An approach studied in Europe by the European Organisation for Research and Treatment Center–Groupe d’Etudes des Lymphomes de l’Adulte is the use of involved node RT (INRT), which restricts RT to the initially involved lymph node.116 This is based on the premise that chemotherapy can effectively eliminate microscopic disease that may exist within adjacent but clinically uninvolved nodes. This concept is supported by the observation that among patients treated with chemotherapy alone, initially involved lymph nodes are the most common site of recurrence.117 INRT uses all available clinical information including pre- and postchemotherapy imaging with CT and FDG-PET scan to define the treatment field according to the prechemotherapy extent of disease.118,119 However, uninvolved lymph node regions are not necessarily included within the clinical target volume (CTV).
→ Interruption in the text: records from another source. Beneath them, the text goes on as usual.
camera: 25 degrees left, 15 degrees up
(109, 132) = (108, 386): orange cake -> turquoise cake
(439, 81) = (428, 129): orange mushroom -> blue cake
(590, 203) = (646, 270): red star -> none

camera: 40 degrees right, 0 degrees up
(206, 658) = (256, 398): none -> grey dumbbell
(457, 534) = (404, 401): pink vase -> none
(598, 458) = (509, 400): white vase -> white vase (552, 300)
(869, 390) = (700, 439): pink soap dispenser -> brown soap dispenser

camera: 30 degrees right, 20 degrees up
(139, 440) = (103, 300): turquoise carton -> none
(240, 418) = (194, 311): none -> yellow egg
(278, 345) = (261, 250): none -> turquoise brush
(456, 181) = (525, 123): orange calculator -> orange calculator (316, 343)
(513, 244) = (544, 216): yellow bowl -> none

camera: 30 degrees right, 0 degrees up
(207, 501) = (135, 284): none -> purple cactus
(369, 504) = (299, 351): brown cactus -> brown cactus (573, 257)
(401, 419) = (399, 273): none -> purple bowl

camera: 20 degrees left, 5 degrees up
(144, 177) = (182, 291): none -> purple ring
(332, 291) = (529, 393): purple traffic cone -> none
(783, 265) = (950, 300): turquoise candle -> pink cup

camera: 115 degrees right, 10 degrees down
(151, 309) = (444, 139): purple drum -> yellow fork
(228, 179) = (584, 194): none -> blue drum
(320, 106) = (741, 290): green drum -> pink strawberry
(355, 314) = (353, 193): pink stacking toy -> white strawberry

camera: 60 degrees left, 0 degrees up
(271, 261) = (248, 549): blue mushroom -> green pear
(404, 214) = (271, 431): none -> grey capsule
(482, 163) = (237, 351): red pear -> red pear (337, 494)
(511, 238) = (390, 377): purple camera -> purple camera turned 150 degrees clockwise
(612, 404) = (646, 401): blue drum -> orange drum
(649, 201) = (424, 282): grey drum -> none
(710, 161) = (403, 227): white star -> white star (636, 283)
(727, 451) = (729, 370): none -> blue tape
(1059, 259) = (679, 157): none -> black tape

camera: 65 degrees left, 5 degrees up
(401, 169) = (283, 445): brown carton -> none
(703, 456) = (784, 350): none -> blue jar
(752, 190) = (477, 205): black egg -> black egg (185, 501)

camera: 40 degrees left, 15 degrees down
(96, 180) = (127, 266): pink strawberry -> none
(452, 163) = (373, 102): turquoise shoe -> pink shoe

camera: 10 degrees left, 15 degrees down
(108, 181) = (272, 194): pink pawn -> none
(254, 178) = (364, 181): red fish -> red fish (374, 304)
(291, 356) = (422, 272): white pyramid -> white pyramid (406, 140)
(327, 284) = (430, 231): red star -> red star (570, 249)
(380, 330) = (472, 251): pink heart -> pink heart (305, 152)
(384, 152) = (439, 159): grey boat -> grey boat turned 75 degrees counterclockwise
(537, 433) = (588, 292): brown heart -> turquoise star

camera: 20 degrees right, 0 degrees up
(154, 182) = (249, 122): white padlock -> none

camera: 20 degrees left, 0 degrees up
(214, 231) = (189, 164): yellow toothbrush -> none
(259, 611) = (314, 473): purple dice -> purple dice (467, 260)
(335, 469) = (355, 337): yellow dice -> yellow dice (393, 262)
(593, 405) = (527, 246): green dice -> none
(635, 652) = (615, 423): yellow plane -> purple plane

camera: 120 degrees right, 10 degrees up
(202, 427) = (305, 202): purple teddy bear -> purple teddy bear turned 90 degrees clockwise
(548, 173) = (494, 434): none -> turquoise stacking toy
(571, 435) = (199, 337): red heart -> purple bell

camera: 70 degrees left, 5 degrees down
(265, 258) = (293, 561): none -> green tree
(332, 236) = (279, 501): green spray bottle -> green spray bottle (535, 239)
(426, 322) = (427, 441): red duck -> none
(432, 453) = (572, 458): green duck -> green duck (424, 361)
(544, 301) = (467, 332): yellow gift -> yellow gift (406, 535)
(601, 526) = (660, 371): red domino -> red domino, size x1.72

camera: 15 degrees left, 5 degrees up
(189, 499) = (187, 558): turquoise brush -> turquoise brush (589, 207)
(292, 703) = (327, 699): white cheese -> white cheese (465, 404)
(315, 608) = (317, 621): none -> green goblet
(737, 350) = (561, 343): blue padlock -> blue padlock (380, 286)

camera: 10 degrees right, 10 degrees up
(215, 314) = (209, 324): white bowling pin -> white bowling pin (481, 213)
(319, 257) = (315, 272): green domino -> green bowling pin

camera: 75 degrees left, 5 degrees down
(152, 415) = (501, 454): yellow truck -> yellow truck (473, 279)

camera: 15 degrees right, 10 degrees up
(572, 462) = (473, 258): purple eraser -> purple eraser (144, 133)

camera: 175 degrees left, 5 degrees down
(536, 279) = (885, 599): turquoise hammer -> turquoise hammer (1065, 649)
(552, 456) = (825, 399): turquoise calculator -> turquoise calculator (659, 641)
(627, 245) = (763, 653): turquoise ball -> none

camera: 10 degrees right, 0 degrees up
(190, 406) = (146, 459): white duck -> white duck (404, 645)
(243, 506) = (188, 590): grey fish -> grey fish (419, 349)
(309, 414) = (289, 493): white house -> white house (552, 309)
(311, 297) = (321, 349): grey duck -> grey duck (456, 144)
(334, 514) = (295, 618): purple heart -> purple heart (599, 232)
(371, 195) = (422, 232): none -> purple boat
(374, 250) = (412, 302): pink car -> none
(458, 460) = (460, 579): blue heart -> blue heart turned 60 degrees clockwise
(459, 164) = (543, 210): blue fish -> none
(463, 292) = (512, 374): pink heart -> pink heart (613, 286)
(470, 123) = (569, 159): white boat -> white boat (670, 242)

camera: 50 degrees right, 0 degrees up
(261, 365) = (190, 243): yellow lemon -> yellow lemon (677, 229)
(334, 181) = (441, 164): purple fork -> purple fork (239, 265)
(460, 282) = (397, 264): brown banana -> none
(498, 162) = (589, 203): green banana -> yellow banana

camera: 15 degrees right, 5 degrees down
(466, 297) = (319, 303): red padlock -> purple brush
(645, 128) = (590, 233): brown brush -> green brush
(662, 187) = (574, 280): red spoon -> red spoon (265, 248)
For example, in contrast to conventional IFRT, uninvolved hila are not included in the CTV for mediastinal presentations, and the length of the treated volume is not routinely extended beyond 1 cm for the planning target volume (Fig. 89.1). However, the margins for INRT are defined differently depending on the protocol and cooperative group.112,120,121 Regardless, successive reduction in treatment volume may reduce the toxicity of therapy.